Human Computer Interaction (M) COMPSCI5111
- Academic Session: 2022-23
- School: School of Computing Science
- Credits: 10
- Level: Level 5 (SCQF level 11)
- Typically Offered: Semester 1
- Available to Visiting Students: Yes
- Available to Erasmus Students: Yes
The aim of this course is to introduce students to advanced topics in Human-Computer Interaction. In technical terms, it focuses on system design issues related to larger numbers of people and of data, including data visualisation, collaborative systems, and tracking and modelling populations. It also introduces other novel forms in interaction and evaluation, and legal and ethical issues around interactive and data-centred systems.
3 hours per week
Requirements of Entry
Interactive Systems H (or equivalent) -- mandatory
Human Computer Interaction (H)
Exam 70%, Coursework 30%.
Main Assessment In: April/May
Are reassessment opportunities available for all summative assessments? No
Reassessments are normally available for all courses, except those which contribute to the Honours classification. Where, exceptionally, reassessment on Honours courses is required to satisfy professional/accreditation requirements, only the overall course grade achieved at the first attempt will contribute to the Honours classification. For non-Honours courses, students are offered reassessment in all or any of the components of assessment if the satisfactory (threshold) grade for the overall course is not achieved at the first attempt. This is normally grade D3 for undergraduate students and grade C3 for postgraduate students. Exceptionally it may not be possible to offer reassessment of some coursework items, in which case the mark achieved at the first attempt will be counted towards the final course grade. Any such exceptions for this course are described below.
This course will bring depth and breadth to the material covered in Interactive Systems H. Human-Computer Interaction has moved away from a narrow focus on textual windows on a desktop, operated by one person using a keyboard and mouse.
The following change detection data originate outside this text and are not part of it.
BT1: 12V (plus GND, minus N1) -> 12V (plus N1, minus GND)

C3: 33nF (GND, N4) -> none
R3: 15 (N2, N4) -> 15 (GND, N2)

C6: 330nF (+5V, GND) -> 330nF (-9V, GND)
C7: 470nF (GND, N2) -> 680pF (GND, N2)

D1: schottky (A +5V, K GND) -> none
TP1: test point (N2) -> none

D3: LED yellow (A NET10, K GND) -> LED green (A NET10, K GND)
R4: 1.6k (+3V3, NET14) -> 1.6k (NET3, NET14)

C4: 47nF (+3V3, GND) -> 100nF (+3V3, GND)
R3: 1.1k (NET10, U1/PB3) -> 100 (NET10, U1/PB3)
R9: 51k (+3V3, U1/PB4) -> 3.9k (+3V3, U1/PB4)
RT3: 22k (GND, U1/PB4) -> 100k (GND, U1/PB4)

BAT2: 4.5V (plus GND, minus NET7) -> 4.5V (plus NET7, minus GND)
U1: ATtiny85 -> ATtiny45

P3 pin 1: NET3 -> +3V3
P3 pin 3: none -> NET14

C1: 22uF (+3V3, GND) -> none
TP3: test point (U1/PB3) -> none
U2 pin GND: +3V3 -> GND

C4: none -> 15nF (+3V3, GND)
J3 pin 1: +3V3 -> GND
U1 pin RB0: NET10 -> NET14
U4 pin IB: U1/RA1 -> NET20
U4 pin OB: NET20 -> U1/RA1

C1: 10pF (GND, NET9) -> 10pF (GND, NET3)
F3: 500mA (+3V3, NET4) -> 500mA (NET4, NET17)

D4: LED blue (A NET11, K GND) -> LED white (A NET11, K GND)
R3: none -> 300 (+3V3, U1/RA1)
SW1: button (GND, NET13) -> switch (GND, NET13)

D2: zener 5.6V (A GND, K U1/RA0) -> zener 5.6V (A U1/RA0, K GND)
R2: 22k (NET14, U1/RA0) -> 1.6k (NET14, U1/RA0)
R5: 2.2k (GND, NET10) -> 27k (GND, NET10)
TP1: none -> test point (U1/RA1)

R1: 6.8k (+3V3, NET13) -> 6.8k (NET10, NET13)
In terms of devices, phones and other mobile systems lead to ubiquitous use and also ubiquitous sharing of data about us. Such systems are often used to manipulate and explore complex data, including individual and social data. They are used at a scale that pervades and changes our society, and legal and ethical issues (e.g. GDPR) are influencing what and how we design. The aim of Human-Computer Interaction H will be to equip our students with skills to design for this broad use of technology. It will also to feed into Mobile Human-Computer Interaction H, which concentrates on mobile systems.
The aim of this course is to give the students an overview of advanced topics in Human-Computer Interaction, covering the key areas of interaction with complex, personal and social data, via data analytics (in particular, visual analytics), and collaborative systems. It will address the ways that we design and evaluate such systems. There will also be a significant piece of coursework where the students will have to design, implement and evaluate an interactive application. This will give them valuable experience in development and justification of such systems.
Intended Learning Outcomes of Course
By the end of this course students will be able to:
1. Identify the key exemplars in the design of novel visualisation systems, collaborative systems, and large-scale user modelling, and in ethical system design;
2. Explain the theoretical concepts behind such system design approaches.
3. Identify the main issues and key concepts in evaluating such systems, in terms of immediate functionality and utility as well as in terms of wider social, legal and ethical criteria;
4. Have experience designing such systems, by designing, developing and evaluating a significant piece of interactive software embodying key aspects of the course.
5. Discuss leading-edge developments of HCI through a critical analysis of a recently published HCI paper.
Minimum Requirement for Award of Credits
Students must submit at least 75% by weight of the components (including examinations) of the course's summative assessment.